Des Maclaughlin, MD at Mac-D Consulting, hails event tech, so long as it adds value

When organising a conference or event there are a number of elements that are fundamental in ensuring it is a success. You have to understand why you are holding the event in the first place and what you want to get out of it. You then need to agree the budget, choose a suitable venue and get the best speakers available. Next you need to ensure that you attract your target audience, and that they enjoy a first-class customer experience. Finally, you need to use some form of measurement to determine the success of the event and how it performed against the original goals set.

I can’t credit myself with any great thought leadership around the above. I suspect If you asked any event professional they would come up with a very similar list of objectives. The things that determine whether an event is successful or not haven’t altered much in my 35 years in the industry. A poor location, an unsuitable conference room, substandard food and dull speakers are more damaging today than they’ve ever been as attendees’ expectations continue to rise.
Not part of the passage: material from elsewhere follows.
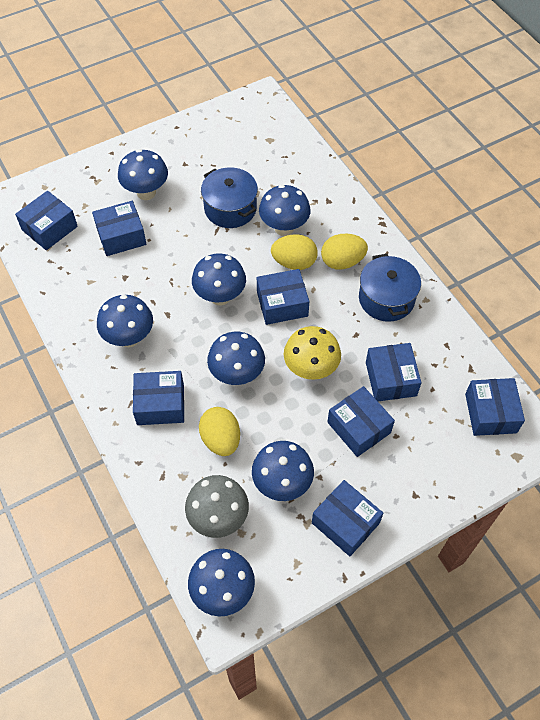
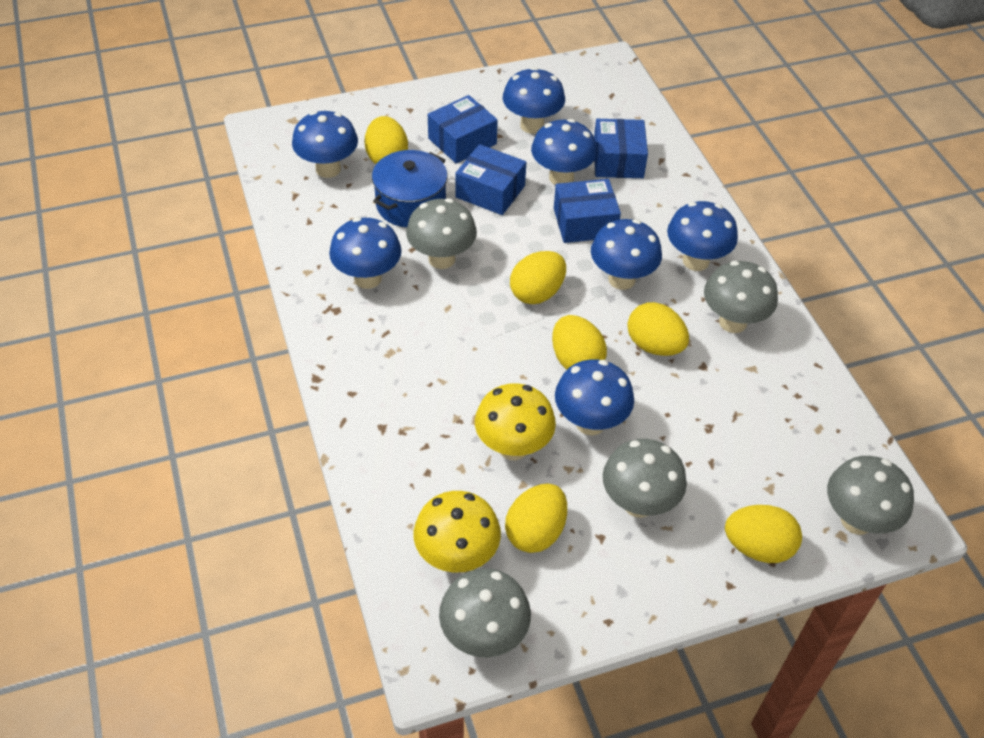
blue box: 8 -> 4
blue pot: 2 -> 1
grey mushroom: 1 -> 5
yellow egg: 3 -> 6
yellow mushroom: 1 -> 2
Advances in technology have obviously brought benefits and we now all take things such as reliable Wi-Fi for granted. 

Presentations can be far more creative these days and, therefore, more visually stimulating. Registration, once the bane of the event organiser’s life, is now a far smoother experience. While such technical advances are welcome and improve the event experience they don’t do away with getting the simple things right such as providing excellent service on the day.
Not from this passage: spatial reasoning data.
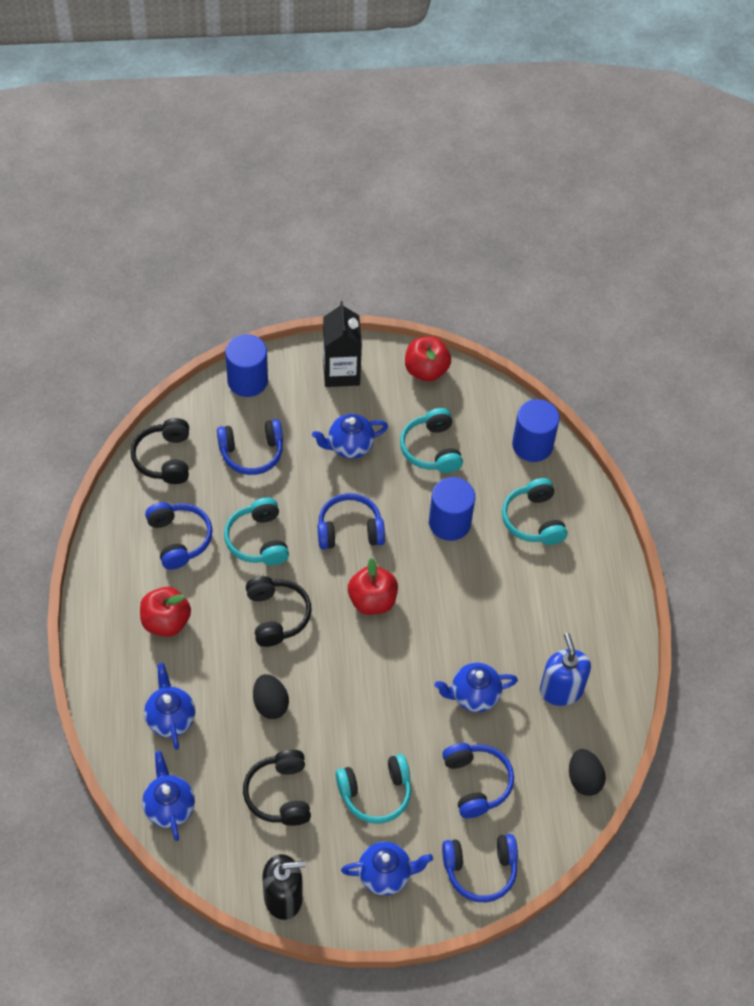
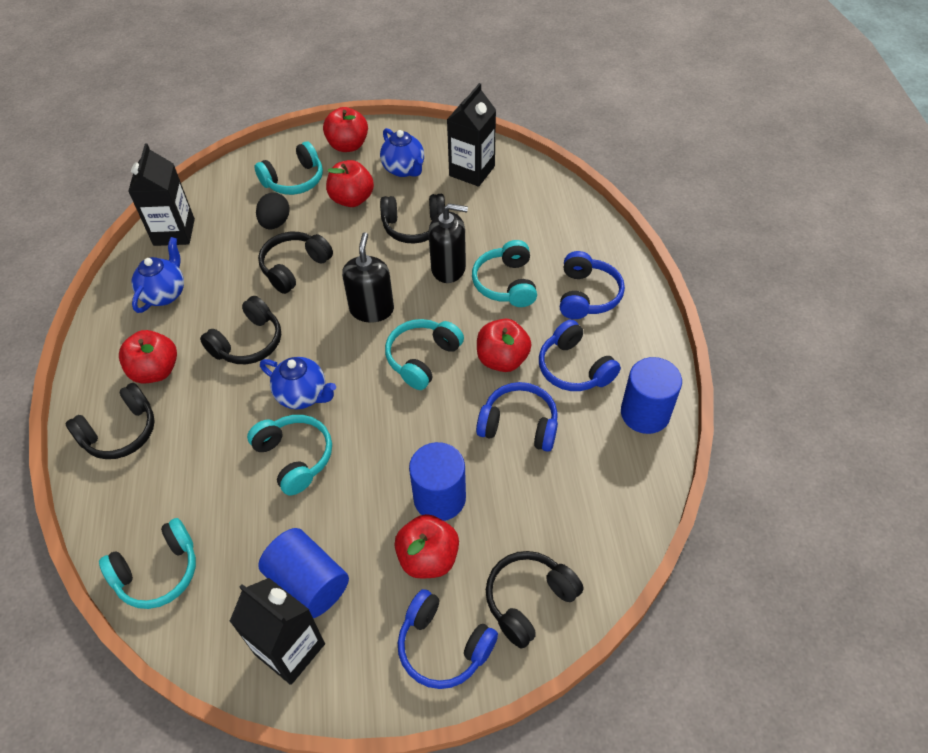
black carton: 1 -> 3
black egg: 2 -> 1
black headphones: 3 -> 5
black soap dispenser: 1 -> 2
blue headphones: 5 -> 4
blue soap dispenser: 1 -> 0
blue teapot: 5 -> 3
red apple: 3 -> 5
turquoise headphones: 4 -> 5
In recent years the rise of event tech means that many event organisers now believe technology is the Holy Grail to running a successful event and trumps everything else. Event tech is the buzz phrase of our times. Event tech trade shows are everywhere. Experts are only too keen to tell you what this year’s trends are - AI, RFID, drones, etc. But does event tech genuinely add to the delegate experience or in reality can it detract from it?

Personally, while I appreciate event tech has its place in events, I feel it can often be overused or misused. I would for example rather give my undivided attention to a good speaker than have to constantly study my phone’s event app and suffer some person’s random views, often idiotic questions, or pointless tweeting. I don’t need to be swamped with endless and often irrelevant digital content either. If I want to speak to someone I can identify them through their name badge; I don’t need a heat map. 

As for data and in particular the growing obsession with big data, how many organisers really know how to use the reams of information they gather meaningfully?

It’s also worth remembering the more complicated the technical offering, the more chance there is for things to go wrong. Nothing is more frustrating for the audience than delays around technical issues. My advice to organisers, then, is to concentrate on getting the basics right and only use event tech when you are confident that it will really add something of value to your event.